Oshwal Academy is a private, co-educational institution situated in Nairobi and Mombasa, Kenya, which is owned and managed by Oshwal Education and Relief Board (part of a community of Kenyan-Indians practising Jainism), which also owns four private schools and hostels in Nairobi, Kenya.

Its curriculum follows the National Curriculum for England General Certificate of Education
(GCE), although it replaced the O Level system to IGCSE from the 2012/2013 academic year.

The original building was sold and the school relocated to the exclusive Nyali region of Mombasa in 2005.

== Facilities==

The new 14 acre campus includes:
- Kindergarten School
- Primary School
- Junior School
- Senior School
- 3 ICT laboratories
- 6 Science laboratories
- Cafeteria
- Administration block
- Library
- Staff room
- Book store
- 2 Art rooms
- Music room
- Band room
- Swimming pool, and
- Basketball field.

The campus has a multi-purpose hall (which caters for indoor games such as badminton, basketball, handball, table-tennis and volleyball. It can host assemblies, examinations and entertainment events. The campus also includes sporting facilities, as follows: 25-metre swimming pool and toddlers pool, Full-sized football pitch (also can be used for hockey and rugby), 400 metre track field, Tennis courts, Common rooms, and Gardens.

==Schools==
The Kindergarten section in the school is a co-educational institution for children between the ages of 2 and 5. The section has a separate building, with a separate playing area.

Junior School caters for students between the ages of 6 and 11 which follows the English educational system of Key Stage.

Senior School is divided into an IGCSE section and an A Level section.
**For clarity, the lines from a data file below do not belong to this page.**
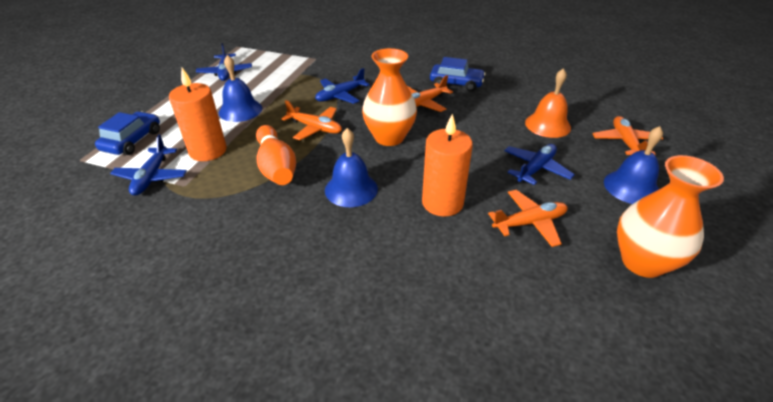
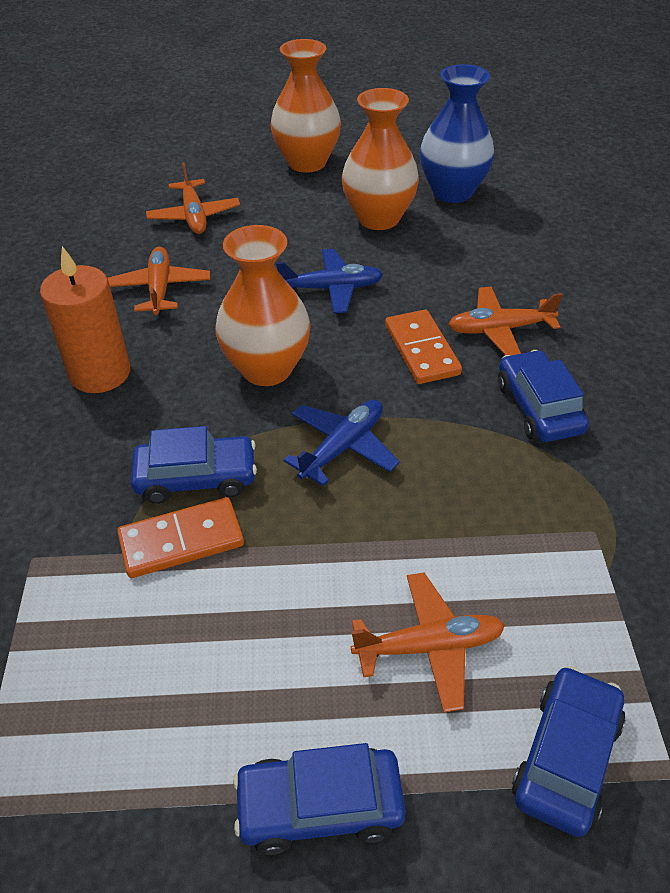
blue bell: 3 -> 0
blue car: 2 -> 4
blue plane: 4 -> 2
blue vase: 0 -> 1
orange bell: 1 -> 0
orange bowling pin: 1 -> 0
orange candle: 2 -> 1
orange domino: 0 -> 2
orange vase: 2 -> 3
Year 7 to 11 concentrate on the IGCSE examinations, after which students sit on their pre-university examinations during Year 12 and 13, modelled after the EnglishAdvanced Level system.

==Activities==
Some of the clubs and activities available are:
'Music, dance and theatre',
Expedition,
Model United Nations,
Student council,
President’s Award Scheme,
Art and Craft,
Chess,
First Aid,
Girl Guides,
Interact,
Journalism,
Public speaking and drama,
Science,
Scouting,
Smart Cookies,
Wildlife,
Young Farmers,
Book and Media club,
Taekwondo, and
London Academy of Music and Dramatic Art.